Everyone thought Billy Finch an honest witness. He told the police he had seen me skulking near the canal when he was on his way to a meeting of the society to aid fallen women, but he lied. I was never there and his testimony hanged me.
“That’s terrible,” Bella said again.
I will not rest until the full truth is known!
“Quite right, too.”
You believe me? Thank you.
“I don’t know what I can do about it.”
Tell the world.
Prove me right.
“I’m not sure…”
But the fire went out of Bella’s fingers. He was gone, leaving her bewildered.
Three weeks later, Albert moodily watched the reunion as Chris and Rosie arrived back from holiday.
He was not at all sure the young woman to whom he’d told his story would do anything about it.
He hadn’t been able to communicate with her since that day. It was as though a curtain had drawn aside for a few moments. Now it had fallen back. She was packed and ready to go home, and the truth would be lost.
Albert hovered near the ceiling in the dining room as they had a boozy welcome-home lunch. The men then flopped on to the sofa in the sitting room, and he followed Rosie and Bella as they drifted into the book-lined room where the novelist woman wrote her romances.
And then, suddenly, they were talking about him.
“Pete said it was my subconscious because I’d been reading about Albert,” Bella said, handing over the printouts. “But it was such a weird experience, I just couldn’t chuck this stuff away.
I know you were thinking of having a go at a crime novel, so I thought the research I did might give you a few ideas.
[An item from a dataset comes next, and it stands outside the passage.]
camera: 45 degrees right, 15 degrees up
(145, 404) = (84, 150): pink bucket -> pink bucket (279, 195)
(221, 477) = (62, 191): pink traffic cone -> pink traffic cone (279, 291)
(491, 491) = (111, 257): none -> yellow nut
Rosie riffled through the papers.
“There’s some good stuff here. Thanks. I wonder if he was falsely accused. Food for thought.”
She grinned conspiratorially.
“You know that picture of Albert in the garage? Chris hates it, but I think it’s time we gave it an airing. Albert can stay in my study and provide me with inspiration.
“Want to give me a hand?”
Between them, they hauled the picture into Rosie’s study and propped it against the bookshelves.
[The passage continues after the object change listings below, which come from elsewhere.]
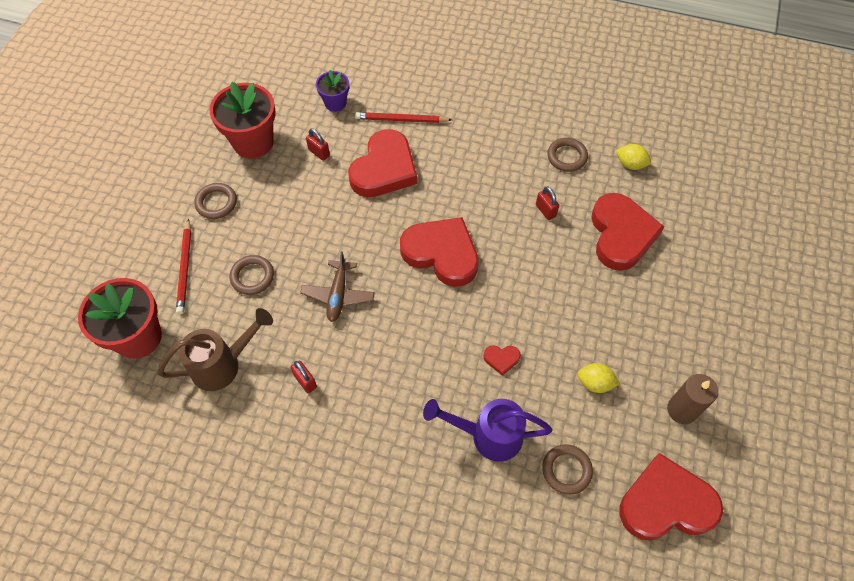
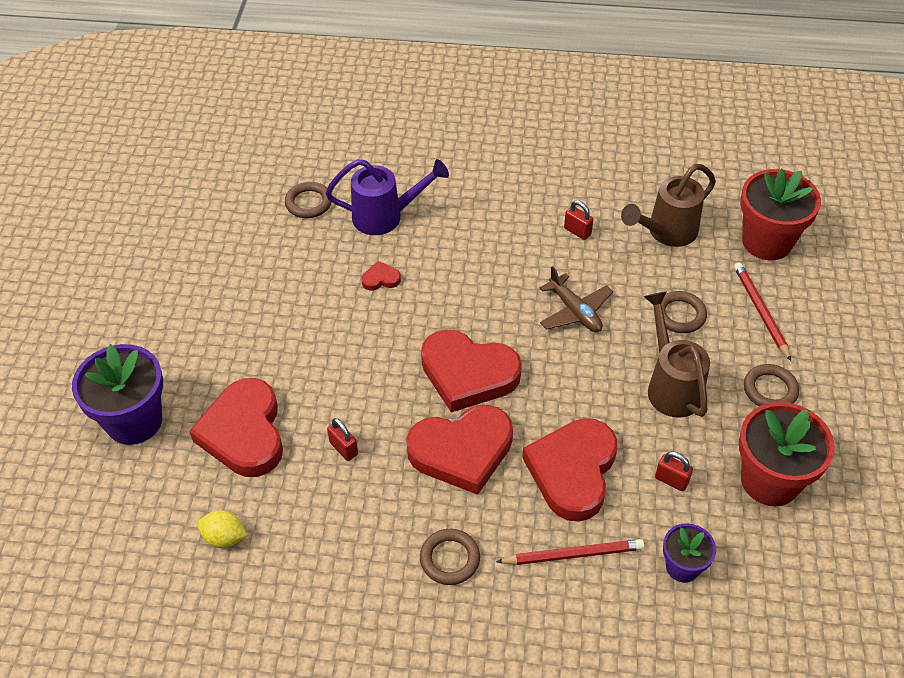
camera: 170 degrees right, 10 degrees down
(288, 218) = (671, 385): none -> brown watering can
(338, 295) = (575, 311): brown plane -> brown plane turned 150 degrees clockwise
(567, 157) = (317, 534): brown ring -> brown ring (450, 559)
(595, 383) = (281, 273): yellow lemon -> none
(666, 503) = (217, 193): red heart -> red heart (462, 451)
(682, 410) = (192, 263): brown candle -> none
(709, 258) = (134, 421): none -> purple flower pot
“Phew. Weighs a ton,” Rosie said. “A bit grandiose, all that carving round the frame. Not a bad-looking chap, either. Love the whiskers. His expression’s a bit smug, though. Self-satisfied.”
Bella sighed.
“He looked a bit different when he was dragged into the Black Maria.”
“Indeed,” Rosie said, dreamily. “And thereby hangs a tale.”
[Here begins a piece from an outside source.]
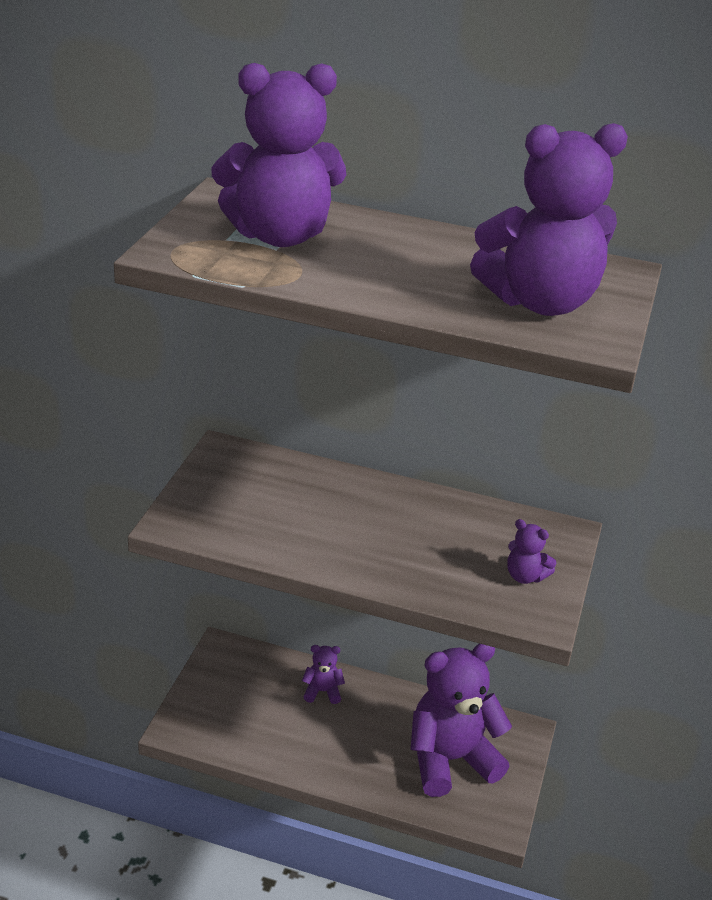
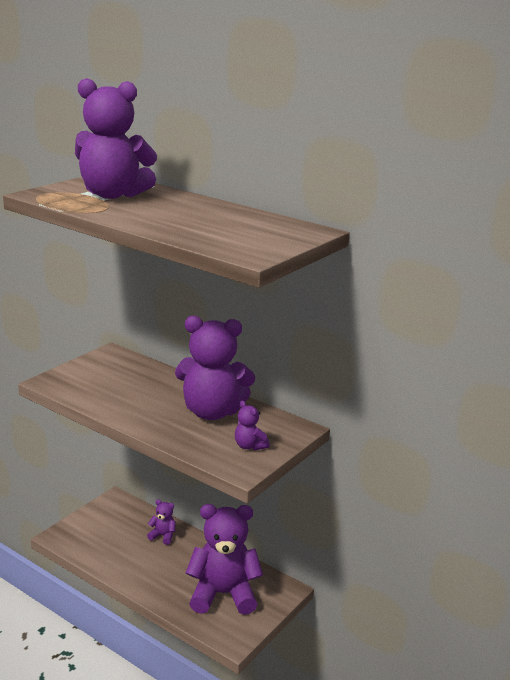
camera: 20 degrees right, 10 degrees down
(540, 302) = (238, 236): purple teddy bear -> purple teddy bear (212, 412)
The party was in full swing.
From his vantage point above the fireplace in the sitting room, Albert watched people laughing and talking as they milled about in their finery. The doors to the garden were open and the group spilled out into the warm evening carrying their drinks.
What a celebration. There’d been some sort of do at the publisher’s, he’d gathered, but this was a private affair to celebrate the new book.
The book about him.
His story had been turned into fiction, of course – and he had to confess that some of the scenes she’d written had caused him to avert his eyes.
However, he had to admit that she’d stirred things up with her interviews on the big screen that hung on the wall, and the small box that stood on the side table. Where disembodied voices spoke his name, time after time.
All that claptrap he put to one side. It was the end result that mattered. And he had to acknowledge that the two women now looking at him as they sipped their champagne had worked a kind of magic.
“I hope he’s pleased,” Bella said. “You’ve hit the bestseller lists. His name’ll be known all over the world.”
“And best of all, they’ve reopened that old case for further investigation.” Rosie said. “How about that?
“I heard this morning that the police detectives have delved into the archives and found the stuff that was saved after the trial.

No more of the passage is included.